The presidential business working group will bring together chairpersons and chief executives of major companies in the country, as well as key ministers in the economic sector, to discuss the performance of the economy.
Nedlac working group
A joint working group that will bring together the social partners represented at National Economic Development and Labour Council – business, labour, government and the community sectors – would be established to seek joint solutions to challenges facing all sectors.
“We have already placed some items on the agenda of this working group, such as the minimum wage proposal and the impact of strikes with a long duration,” said Zuma.
The presidency was also finalising plans to launch a presidential working group on communication and the media, which would bring together the government and organisations from the community and commercial media sectors.
Afterwards, Ramaphosa delivered his first speech in the National Assembly in 18 years following his departure from Parliament in 1996 to the private sector.
“While much has changed inside this house since I last had the privilege to stand here, most remarkable are the changes that have taken place outside this house – on the streets of South Africa, in our townships and villages, in our classrooms, in our clinics, in our places of work,” he said.
Ramaphosa called on parties represented in Parliament to continue working together if South Africa is to realise its socio-economic goals.
“This is how we achieved our democratic breakthrough in 1994. As parties came together to negotiate and eventually agreed on the Constitution, they did so knowing full well that we needed a social compact that addressed the imbalances of the past.

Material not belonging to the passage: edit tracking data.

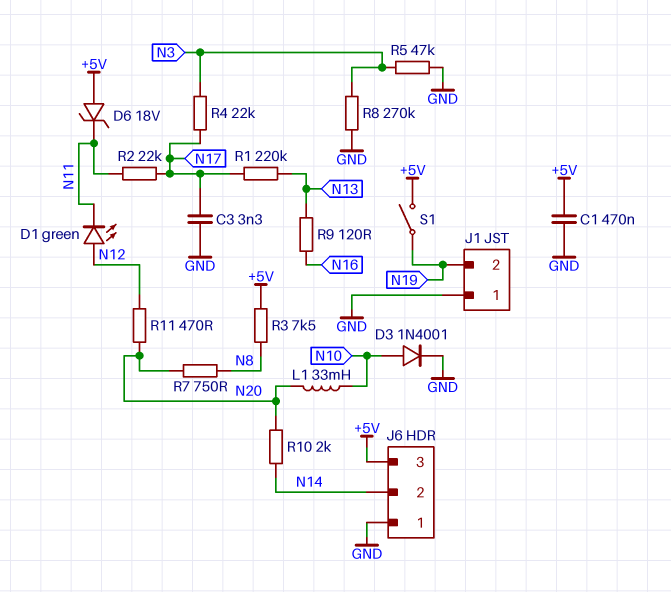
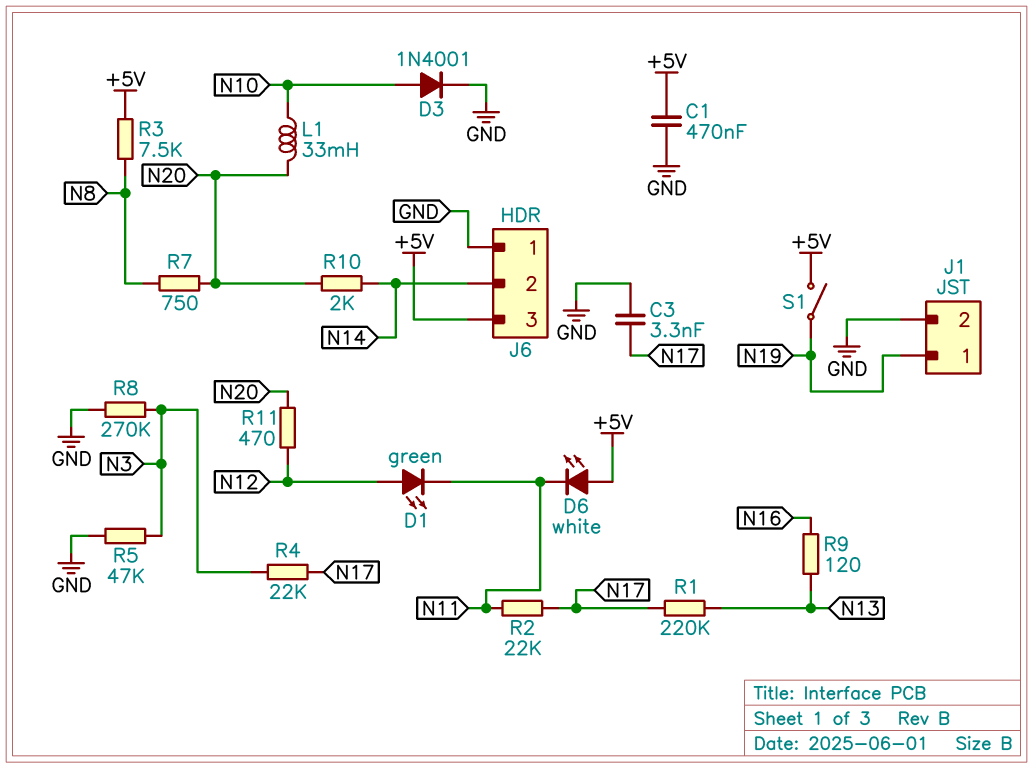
D6: zener 18V (A +5V, K N11) -> LED white (A +5V, K N11)
J1 pin 1: GND -> N19
J1 pin 2: N19 -> GND

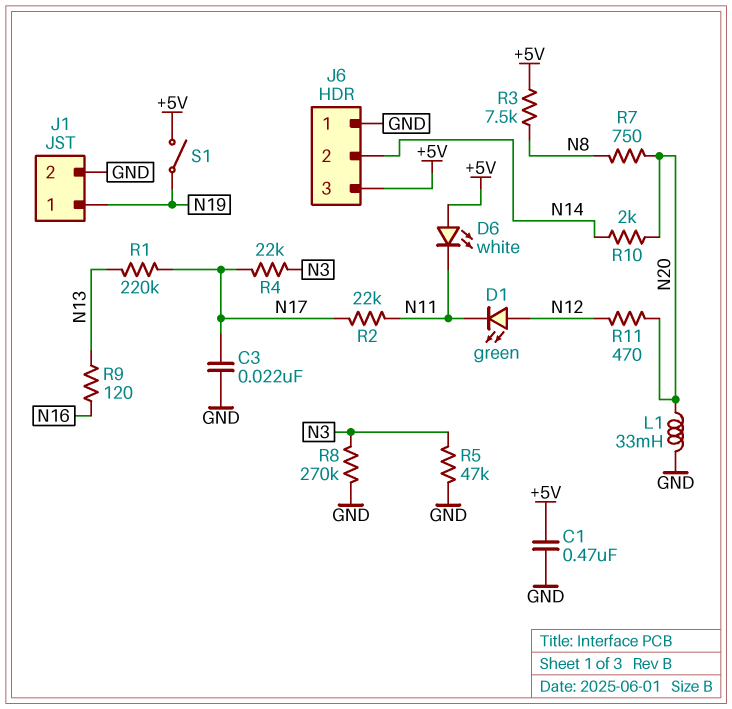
C3: 3.3nF (GND, N17) -> 22nF (GND, N17)
D3: diode 1N4001 (A N10, K GND) -> none
L1: 33mH (N10, N20) -> 33mH (GND, N20)

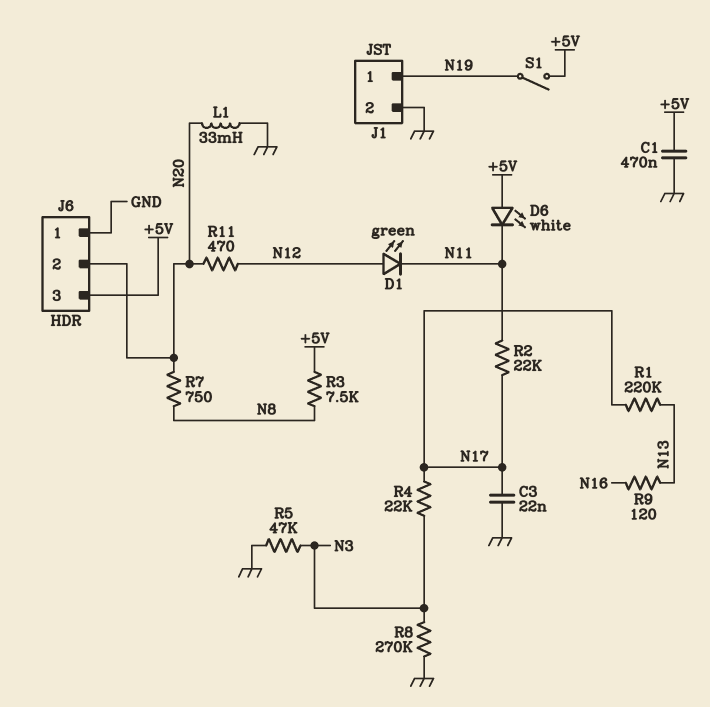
J6 pin 2: N14 -> N20
R10: 2k (N14, N20) -> none

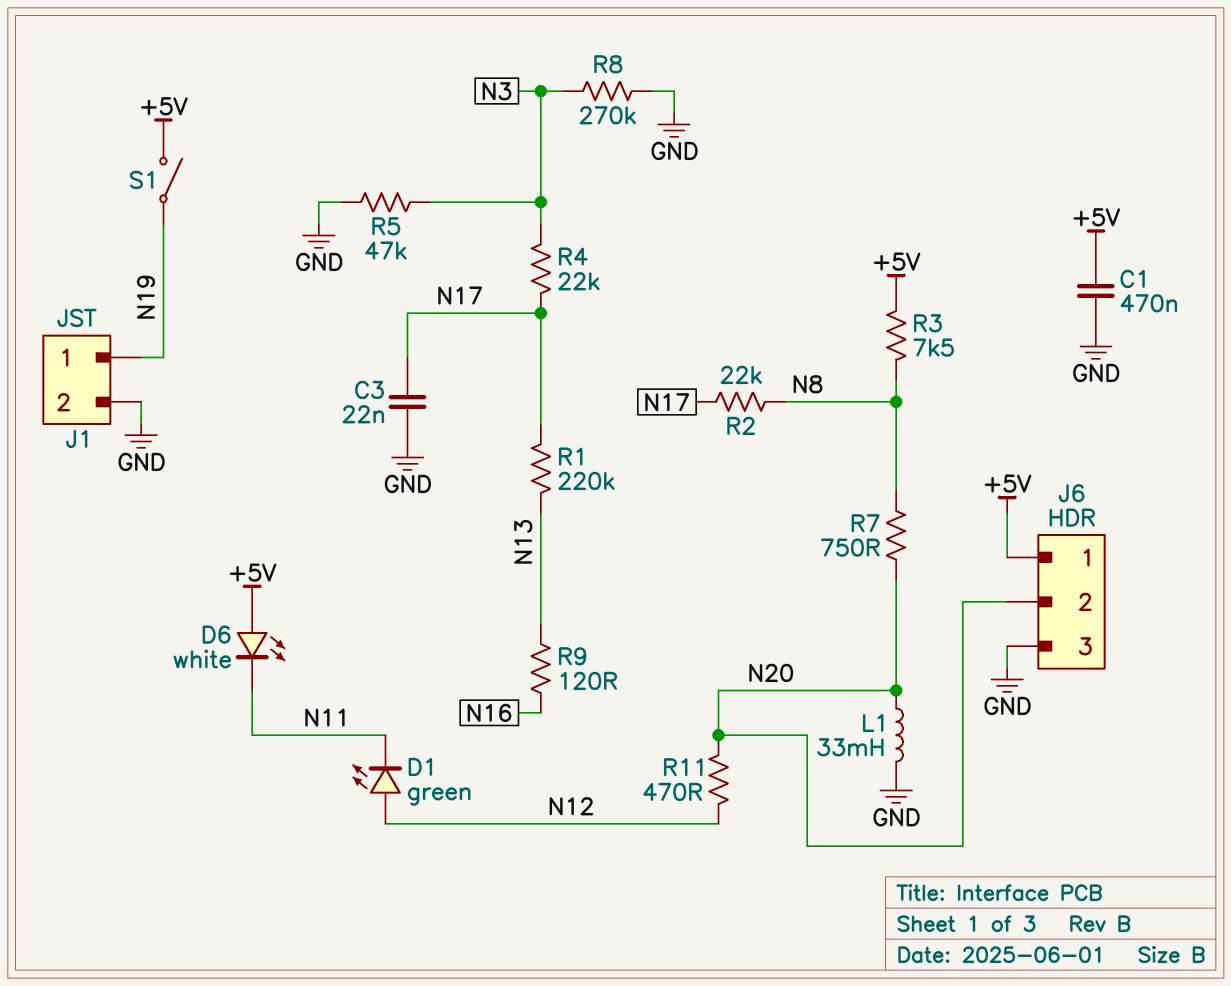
J6 pin 1: GND -> +5V
J6 pin 3: +5V -> GND
R2: 22k (N11, N17) -> 22k (N8, N17)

“At the same time they imagined a future society, characterised by the values of non-racialism, non-sexism, freedom and prosperity for all … Working together has become part of our DNA. It is what unites us, what makes us exceptional,” said Ramaphosa.
He said that the government would continue to engage various sectors of society to detail the contribution they can make to the implementation of the national development plan.
“To this end, I have met the [chief executives] of major banks who have committed to develop concrete implementation plans that include funding options for our infrastructure programme.
“Mr president, perhaps this is the time to call for an end to the so-called investment strike and I am confident that the private sector will respond favourably when we meet them at the presidential big business working group,” he said.
‘Lead or step aside’
Like his predecessor Lindiwe Mazibuko, Democratic Alliance parliamentary leader Mmusi Maimane called on Zuma to step up and show leadership.
Maimane charged that without bold leadership, the National Development Plan was being stalled by its enemies who are in alliance with the ruling ANC.
“I therefore put it to the honourable president: at a time when our challenges are enormous, there are but two options. Mr president, lead or step aside … ”
Maimane said for Zuma to lead would be to take the difficult and bold decisions necessary to return South Africa to the path of greatness and to the land of opportunities for all and to take one’s cue from Parliament, not the parliament that is Luthuli House.
“There is a very important difference,” he said.
“When the honourable president fails to lead, but is rather simply a political captive being led, then it is time to step aside,” he said.
Maimane went on to present a to-do list for Zuma, which he said would prove his leadership capabilities.
A subdued looking Economic Freedom Fighters’s (EFF) leader Julius Malema began his address by congratulating the ANC MPs for coming out openly in support of the Palestinian struggle.
Malema then called on ANC MPs to put pressure on Zuma to expel the Israeli ambassador to South Africa.
He then spoke about his party’s upcoming first birthday and how the other political parties had underestimated the support it enjoys.
He warned that the EFF was a government in waiting. “If anyone still doubts that today, that person needs … medical attention,” said Malema.